Usually, the first process view – and the resulting import configuration – follows from the general process understanding and your task at hand.

However, many process mining newcomers are not yet aware that one of the strengths of process mining is that you can rapidly and flexibly take different perspectives on your process. The parameters of Case ID, Activity name, and Timestamp function as a lens that you can adjust to view your process from different angles.

You can often look at the same process in different ways. Each way reveals some new information about the process, and different views are needed to answer different questions about your process. There is not just one “right” view about the process but multiple views are needed to get a full picture.

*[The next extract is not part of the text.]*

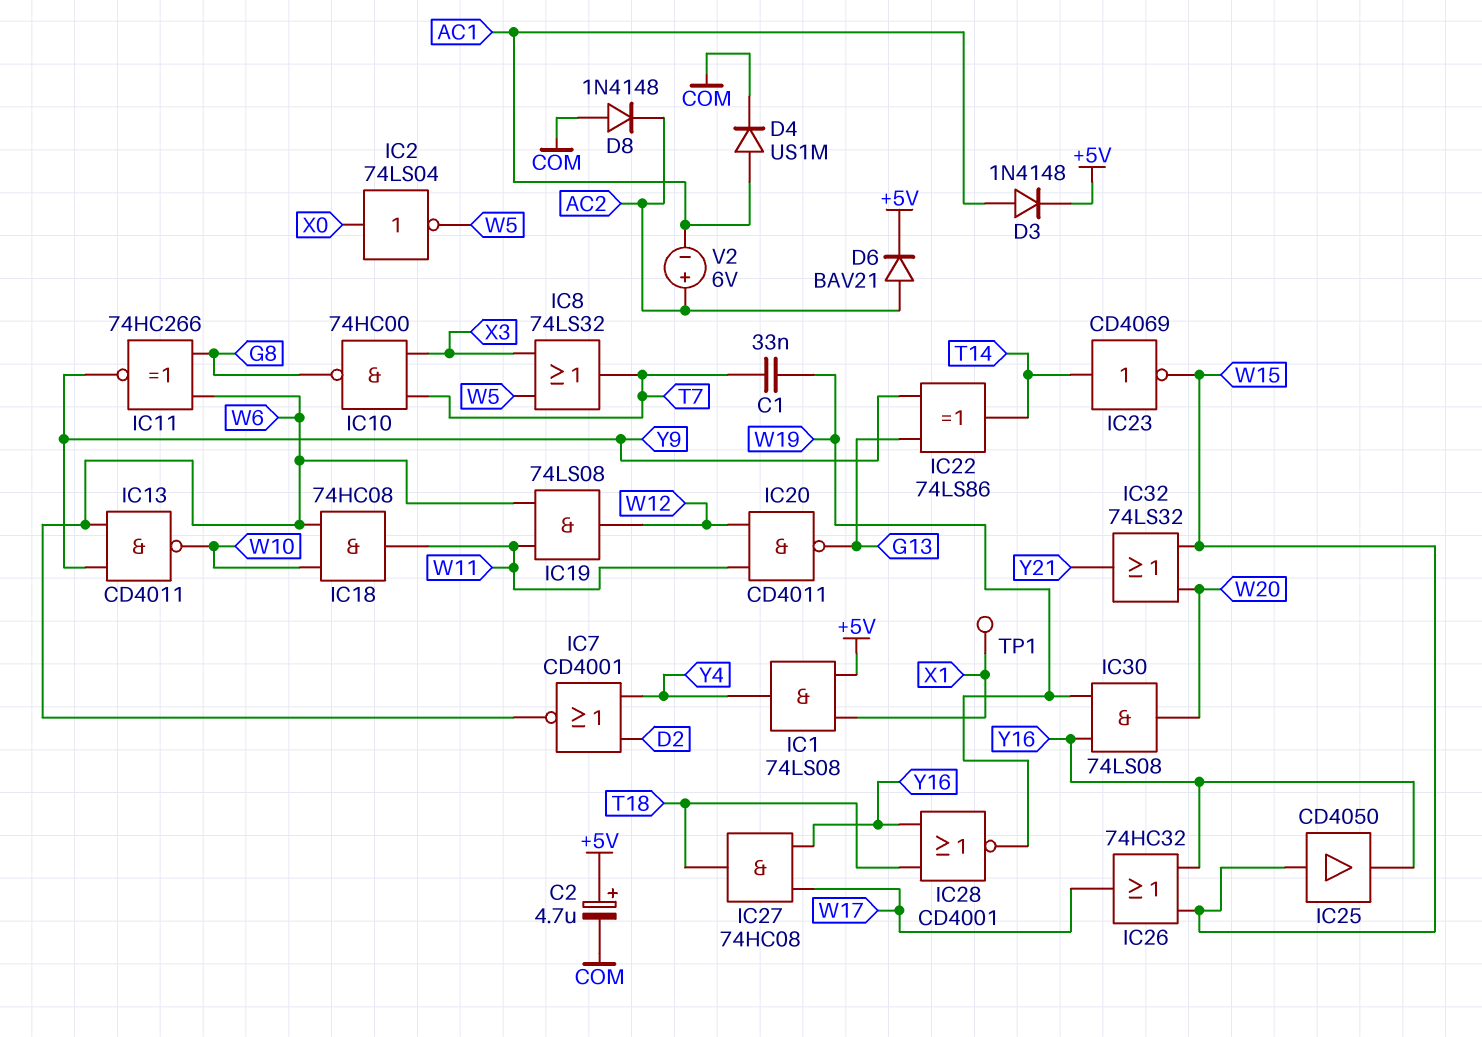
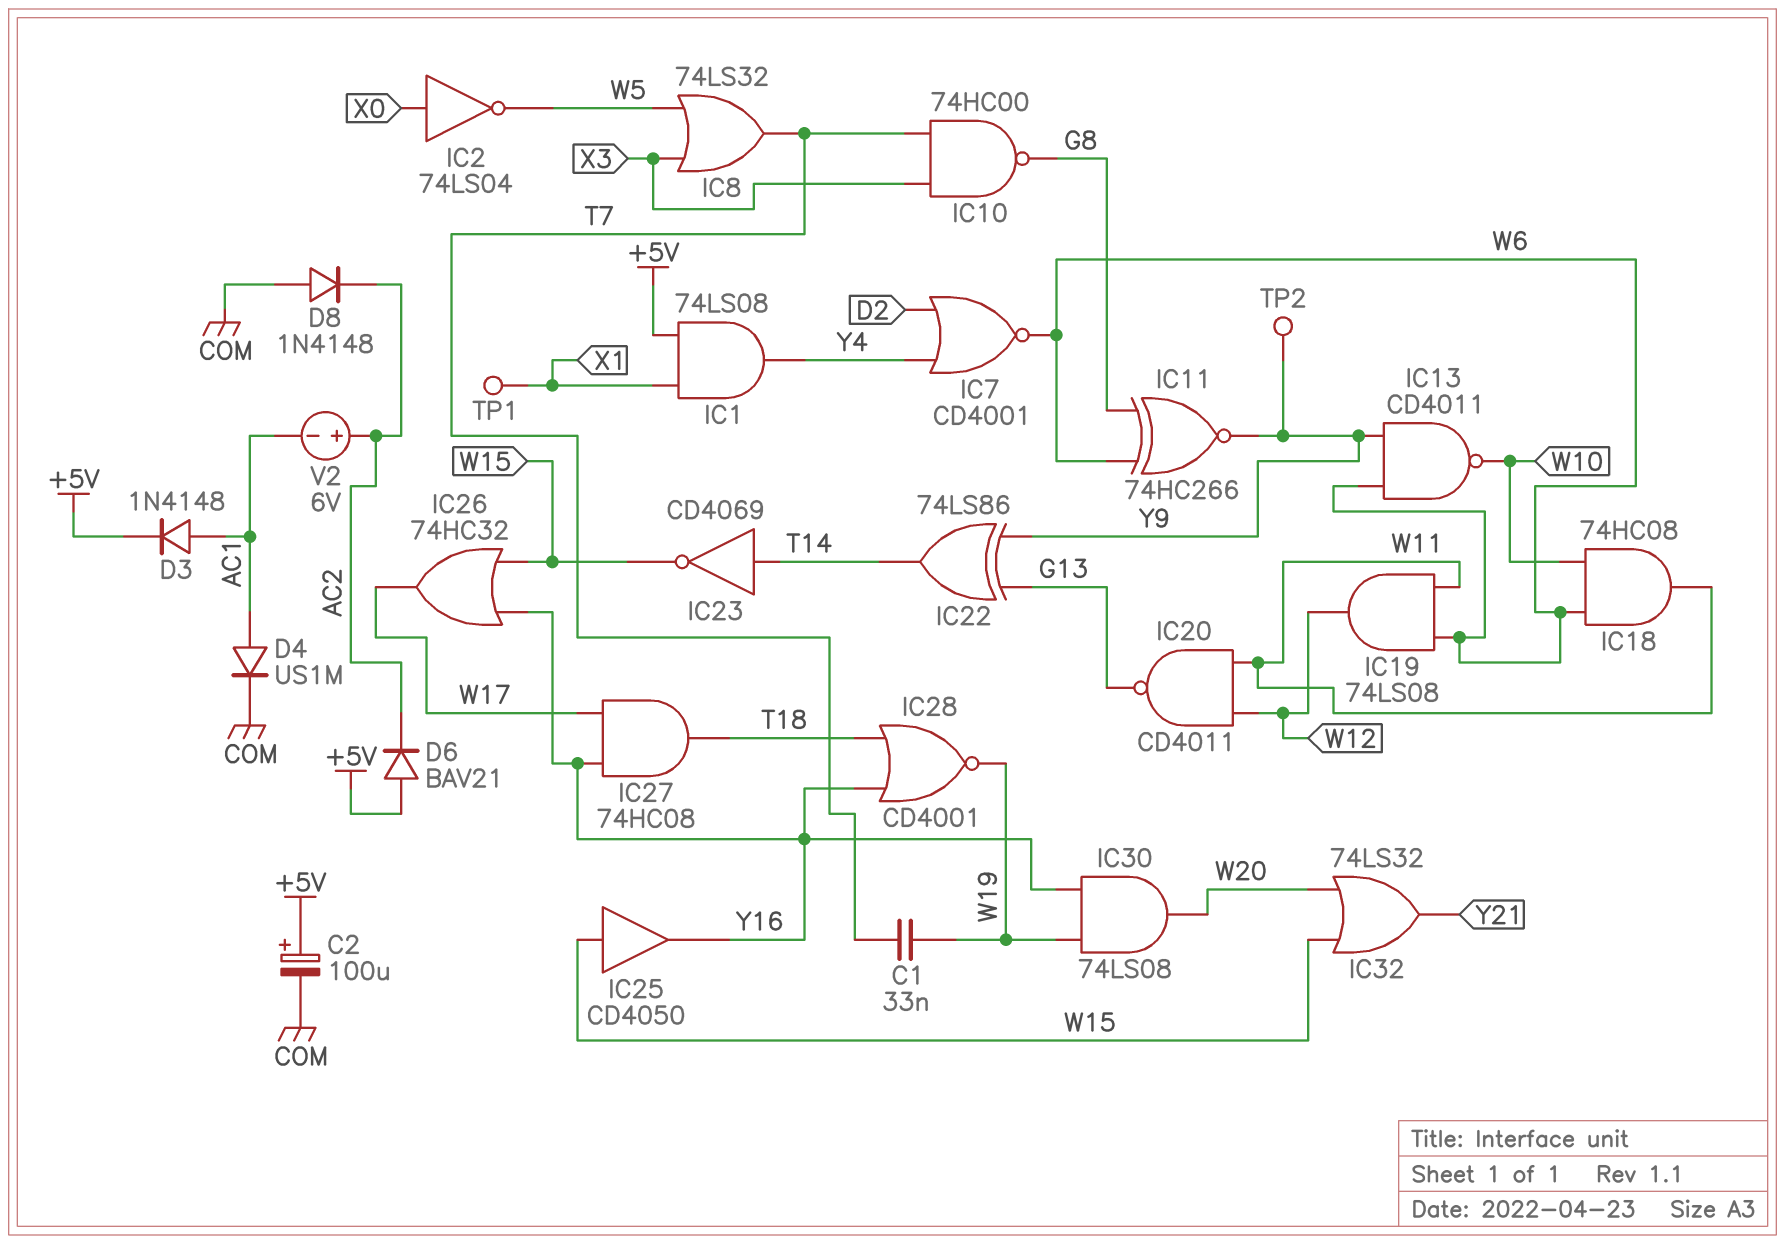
C2: 4.7uF (plus +5V, minus COM) -> 100uF (plus +5V, minus COM)
D6: diode BAV21 (A AC2, K +5V) -> diode BAV21 (A +5V, K AC2)
TP2: none -> test point (Y9)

Here are eight examples of how you can change the view that you can take on your process and a checklist at the end.

Focus on Another Activity¶

If you followed the Hands-on Tutorial then you have already seen this shift in perspective for the purchasing process example. Initially, the ‘Activity’ column was configured as Activity. This provides a view on the flow of the different process steps (see Figure 1).

../_images/processmining-perspectives-01.png

Figure 1: By configuring the ‘Activity’ column as Activity during the import step, we can see the different process steps in the map view.

But towards the end of the tutorial, we changed the focus to the organizational flow by setting the ‘Role’ column (the function or department of the employee) as Activity. This way, the same process (and even the same data set) can now be analyzed from an organizational perspective (see Figure 2). Ping-pong behavior and increased transfer times when passing on operations between organizational units can be made visible and addressed.

../_images/processmining-perspectives-02.png

Figure 2: By switching the Activity configuration to the ‘Role’ column, we can take an organizational perspective on the process.

Switching from the activity sequences to the organizational flows is just one example. You can often explore many different columns in your data set in this way.

Combined Activity¶

Instead of changing the focus, you can also combine different dimensions in order to get a more detailed picture of the process.

If you look at the following call center process (download the CSV file together with the other demo logs that come with Disco), you would probably first set the column ‘Operation’ as activity name. As a result, the process mining tool derives a process map with six different process steps, which represent the accepting of incoming customer calls (“Inbound Call”), the handling of emails, and internal activities (“Handle Case”) - See Figure 3.

../_images/processmining-perspectives-03.png

Figure 3: A first view of the callcenter process could be to use the ‘Operation’ column as the Activity name.

Now, imagine that you would like to analyze the process in more detail. You would like to see how many first-level support calls are passed on to the specialists in the back office of the call center. In fact, this information is actually present in the data. The attribute ‘Agent Position’ indicates whether the activity was handled in the first-level support (marked as FL) or in the back office (marked as BL).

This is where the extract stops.